On sait l’attraction qu’exercèrent, en 89, sur les vieillards, l’Exposition et la Tour Eiffel. Cette dernière surtout qui, le jour de l’ouverture, fut prise d’assaut par des septuagénaires, un instant rajeunis par cette inauguration de l’impossible.

La bonne Marquise fut de ceux-là. Elle nous conte son ascension avec gaîté. L’an suivant elle devait mourir. Il semble que cette trêve de 89, cette trêve à d’étranges, mais réels maux, lui ait été accordée pour faire, sous cette forme exotique et cosmopolite qu’elle affectionnait, ses adieux à la vie.

Adélaïde Louise, toute requinquée, va et vient du Quai Malaquais au Champ de Mars. Elle rayonne, s’attife encore et, le soir, confie au cher agenda : « Chacun est surpris de voir avec quelle élégance je m’habille. »

D’aucuns critiqueront cela.
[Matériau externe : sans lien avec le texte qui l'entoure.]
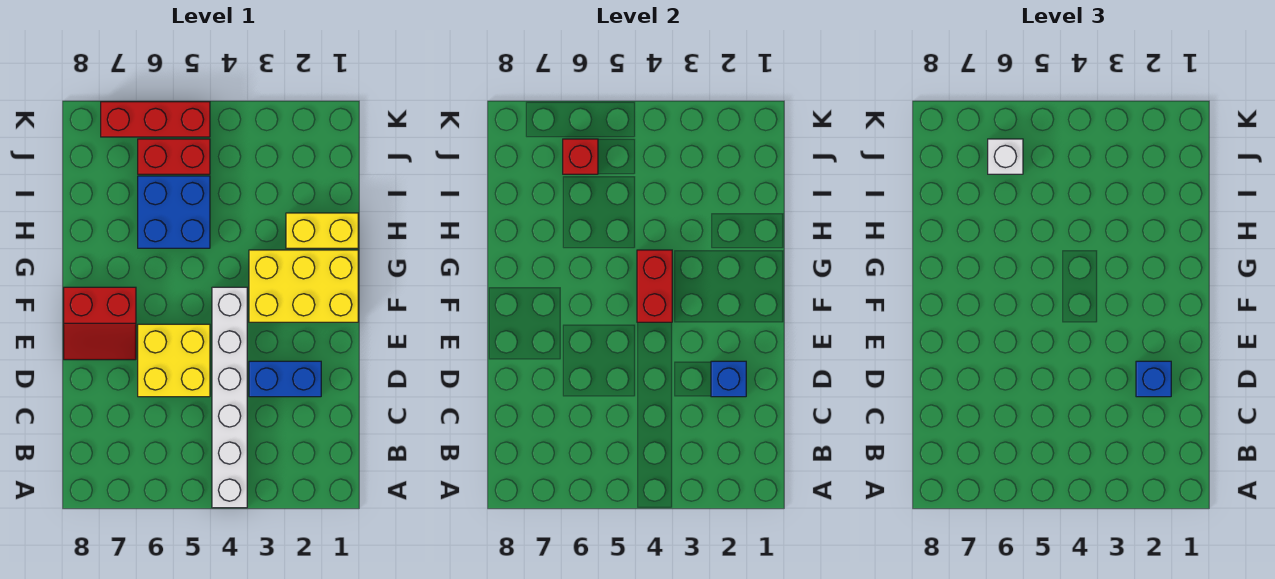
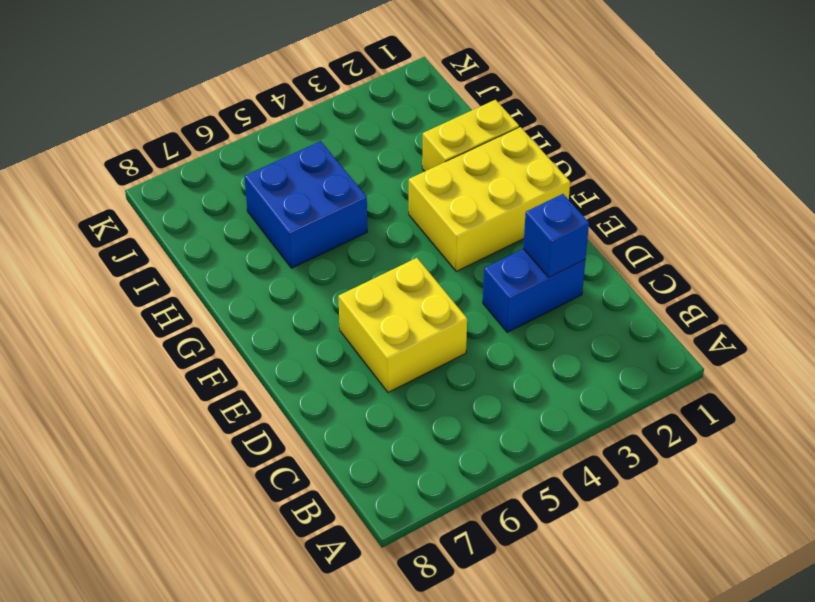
none -> white brick A4:F4 level 1
none -> red slope E7:F8 level 1 top F
none -> red brick J5:J6 level 1

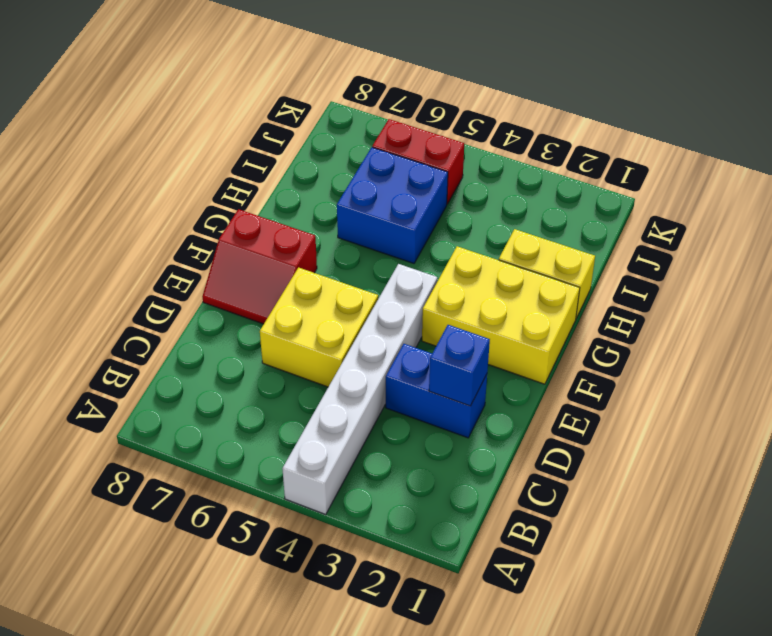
none -> red brick K5:K7 level 1
none -> red brick F4:G4 level 2
none -> red brick J6 level 2

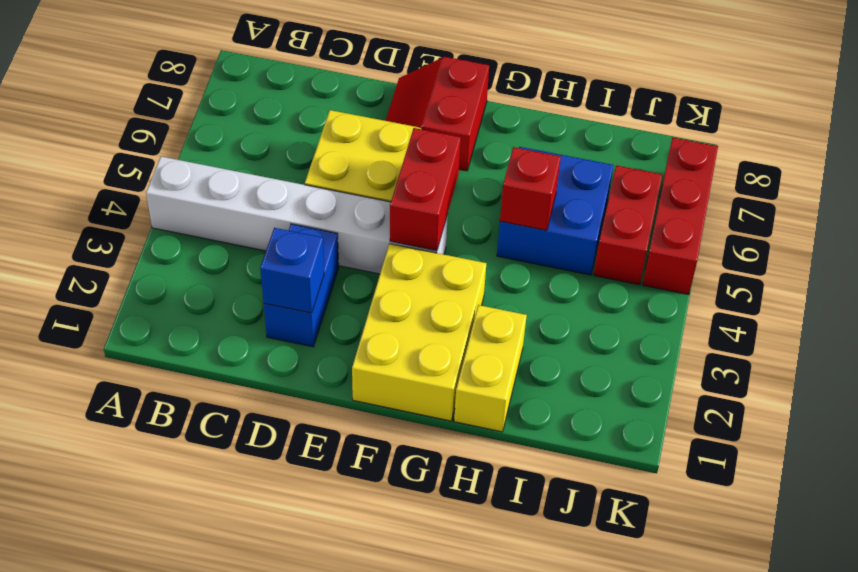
red brick F4:F5 level 2 -> red brick F4:G4 level 2
red brick H5 level 2 -> red brick J6 level 2
none -> blue brick D2 level 3
none -> white brick J6 level 3

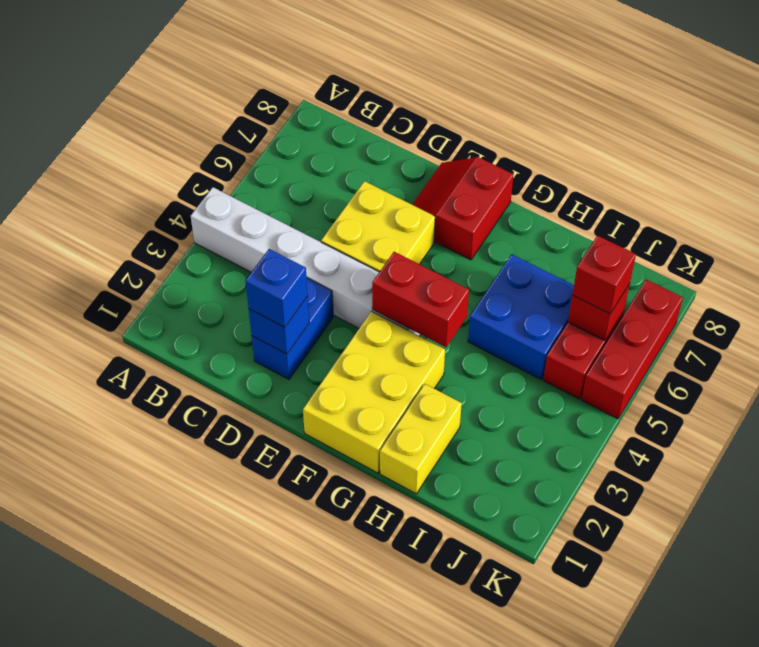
red brick J6 level 3 -> white brick J6 level 3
Je ne suis pas de leur avis. La vieillesse est d’elle-même assez disgracieuse, pour que l’essai de réagir avec goût me semble louable. Notre héroïne y réussissait-elle ? — Là est la question. Elle, vous le voyez, n’en doute pas. Mais laquelle de ses manifestations lui inspirait un doute sincère ?

Nous étions un peu jeune pour juger de ces atours, qui nous apparaissaient bizarres, extravagants, en même temps que puérils[8].